South Sudan: British minister arrives to discuss humanitarian aid

UK highlights risk of famine in world's youngest country.

The UK’s International Development Minister Grant Shapps has arrived in South Sudan to discuss the country’s worsening humanitarian situation, food shortages and the implementation of the Peace Agreement to end prolonged fighting.

During his three day visit, he will meet recipients of UK aid across the country and call on senior leaders to discuss progress.

Arriving in Juba, Grant Shapps said:

Britain is a close friend to the people of South Sudan and I am committed to building a safer, more peaceful and inclusive nation.

Aid from Britain is already helping millions of people in South Sudan cope with the devastation of ongoing fighting, displacement and droughts.
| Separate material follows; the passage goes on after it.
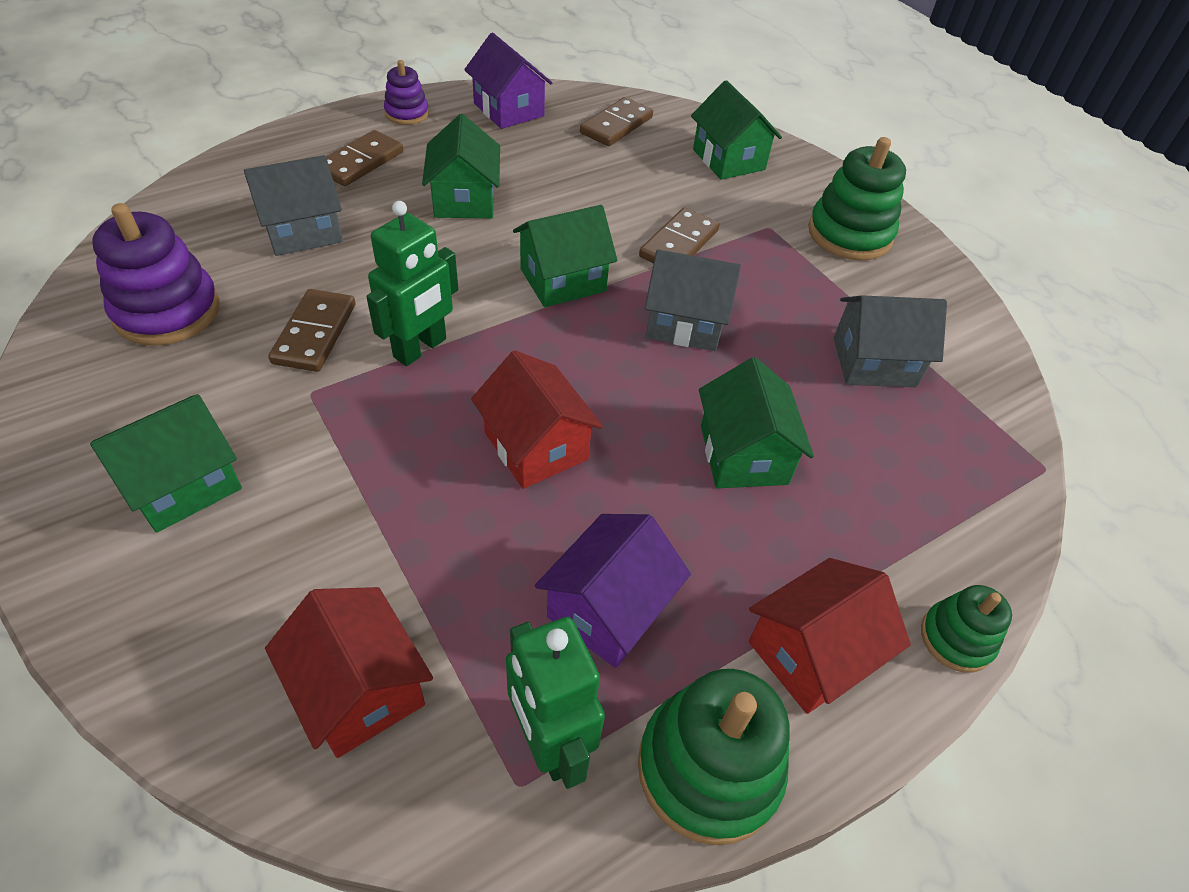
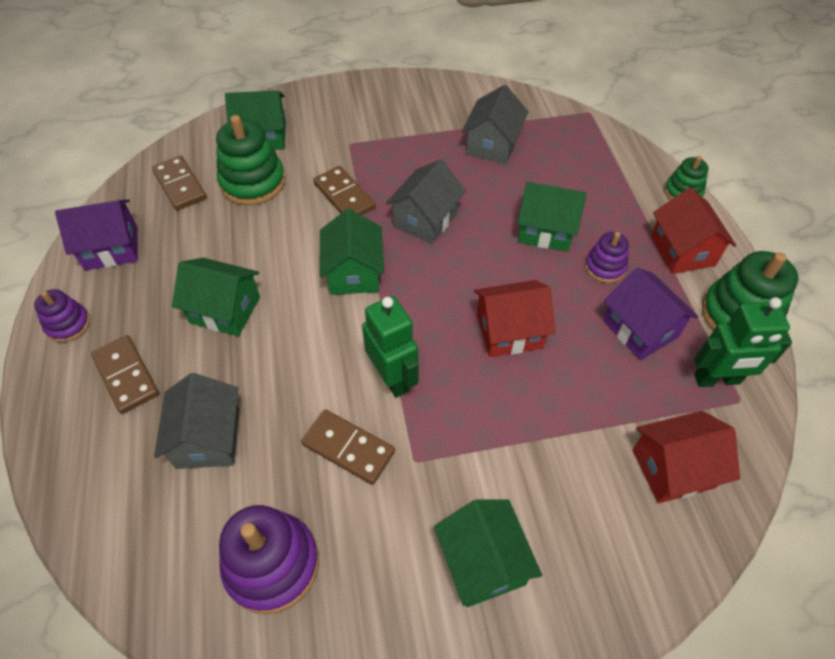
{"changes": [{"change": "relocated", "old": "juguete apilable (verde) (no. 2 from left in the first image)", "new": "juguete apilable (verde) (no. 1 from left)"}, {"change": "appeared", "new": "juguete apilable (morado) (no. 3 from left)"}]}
The world’s newest country faces many challenges as it maps out its future. I am here to look at how the UK can continue to support their progress. It is vital that South Sudan’s leaders end the fighting and that the Peace Agreement is implemented swiftly and in full.

Over 2.3 million people have fled their homes, including more than 1.6 million displaced people inside South Sudan and more than 640,000 seeking refuge in neighbouring countries. Humanitarian access remains heavily restricted.

There is a real risk of famine. Almost 4 million people are facing severe food shortages - an 80 per cent increase on this time last year. 30,000 people are already believed to be experiencing starvation in Unity State.

The UK is the second largest bilateral humanitarian donor to South Sudan. We have contributed £242 million to the humanitarian response and a further £89 million to South Sudanese refugees in the region since December 2013.